2
votes

In common lisp I can do this:

src-> (defmacro macro-hello () `"hello")

(eval '(macro-hello))

no problem.

In clojure:

(defmacro macro-hello [] `"hello")

(eval '(macro-hello))

gives me an error. Have I done something wrong?

Clojure Error:

Exception in thread "main" java.lang.Exception: Unable to resolve symbol: macro-hello in this context (NO_SOURCE_FILE:12) at clojure.lang.Compiler.analyze(Compiler.java:4340) at clojure.lang.Compiler.analyze(Compiler.java:4286) at clojure.lang.Compiler$InvokeExpr.parse(Compiler.java:2767) at clojure.lang.Compiler.analyzeSeq(Compiler.java:4498) at clojure.lang.Compiler.analyze(Compiler.java:4325) at clojure.lang.Compiler.analyze(Compiler.java:4286) at clojure.lang.Compiler$BodyExpr$Parser.parse(Compiler.java:3862) at clojure.lang.Compiler$FnMethod.parse(Compiler.java:3697) at clojure.lang.Compiler$FnMethod.access$1100(Compiler.java:3574) at clojure.lang.Compiler$FnExpr.parse(Compiler.java:2963) at clojure.lang.Compiler.analyzeSeq(Compiler.java:4494) at clojure.lang.Compiler.analyze(Compiler.java:4325) at clojure.lang.Compiler.eval(Compiler.java:4530) at clojure.core$eval__3990.invoke(core.clj:1728) at com.yourcompany.defpackage$_main__4.invoke(defpackage.clj:12) at clojure.lang.AFn.applyToHelper(AFn.java:171) at clojure.lang.AFn.applyTo(AFn.java:164) at com.yourcompany.defpackage.main(Unknown Source) Caused by: java.lang.Exception: Unable to resolve symbol: macro-hello in this context at clojure.lang.Compiler.resolveIn(Compiler.java:4682) at clojure.lang.Compiler.resolve(Compiler.java:4628) at clojure.lang.Compiler.analyzeSymbol(Compiler.java:4605) at clojure.lang.Compiler.analyze(Compiler.java:4307) ... 17 more Java Result: 1

[Edited]: added ending double quote

2
What namespace did you define macro-hello in? Try (eval '(<insert namespace here>/macro-hello)). Does that work?alanlcode

2 Answers

2
votes

Your code works for me.

user> (defmacro macro-hello [] `"hello")
#'user/macro-hello
user> (eval '(macro-hello))
"hello"

This is via bleeding-edge Clojure. "Unable to resolve symbol" means it can't find the macro called macro-hello in the current namespace. Are you running this from the REPL or in a source file? I typed your statements at a REPL literally.
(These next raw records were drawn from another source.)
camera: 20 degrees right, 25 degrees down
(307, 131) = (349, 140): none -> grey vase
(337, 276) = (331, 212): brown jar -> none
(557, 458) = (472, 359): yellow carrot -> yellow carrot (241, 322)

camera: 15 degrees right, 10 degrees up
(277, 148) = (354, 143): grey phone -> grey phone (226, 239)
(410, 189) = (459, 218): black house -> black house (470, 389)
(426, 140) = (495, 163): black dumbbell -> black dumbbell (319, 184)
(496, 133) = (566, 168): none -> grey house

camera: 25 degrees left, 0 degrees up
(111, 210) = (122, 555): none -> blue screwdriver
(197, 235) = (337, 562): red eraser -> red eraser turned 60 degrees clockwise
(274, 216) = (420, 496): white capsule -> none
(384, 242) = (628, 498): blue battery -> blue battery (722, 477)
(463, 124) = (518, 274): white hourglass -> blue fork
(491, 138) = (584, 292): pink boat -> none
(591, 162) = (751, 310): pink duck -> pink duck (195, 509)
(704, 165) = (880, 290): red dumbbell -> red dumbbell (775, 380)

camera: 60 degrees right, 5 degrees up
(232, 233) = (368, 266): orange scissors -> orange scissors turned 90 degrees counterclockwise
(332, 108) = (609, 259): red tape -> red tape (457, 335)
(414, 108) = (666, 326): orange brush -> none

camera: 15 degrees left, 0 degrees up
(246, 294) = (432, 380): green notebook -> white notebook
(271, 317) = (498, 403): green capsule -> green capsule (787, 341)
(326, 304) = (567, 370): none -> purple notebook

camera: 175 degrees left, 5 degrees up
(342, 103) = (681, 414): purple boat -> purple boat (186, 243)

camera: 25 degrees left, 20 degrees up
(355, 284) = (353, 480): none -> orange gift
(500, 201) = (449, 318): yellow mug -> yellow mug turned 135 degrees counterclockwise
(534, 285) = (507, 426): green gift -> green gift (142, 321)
Not sure if this is a cause of problems for you, but please note the difference between ` and ' in Clojure. ` does namespace resolution and ' doesn't.

user> `macro-hello
user/macro-hello
user> 'macro-hello
macro-hello

This is different from Common Lisp's behavior. Backtick-quoting a String like `"hello" doesn't make much sense, since Strings don't belong to namespaces, but it also doesn't hurt anything.

(I'm assuming you made a typo in your Clojure code, with the missing double-quote.)

1
votes

I like to work out of /opt on Mac and Linux boxes. To get the Clojure source. (% is Unix prompt)

% cd /opt

% git clone git://github.com/richhickey/clojure.git; #From Unix command line, you'll have an /opt/clojure dir

% cd /opt/clojure

% /opt/netbeans-6.7.1/java2/ant/bin/ant; # Run ant. It ships with Netbeans.

% cd /opt; # mkdir /opt if it's not there.

% git clone git://github.com/richhickey/clojure-contrib.git; # Get contrib

% /opt/netbeans-6.7.1/java2/ant/bin/ant -Dclojure.jar=../clojure/clojure.jar ; # Tell ant where clojure.jar is located

I rename jars to clojure.jar and clojure-contrib.jar

Copy these jars to your Netbean's project lib directory.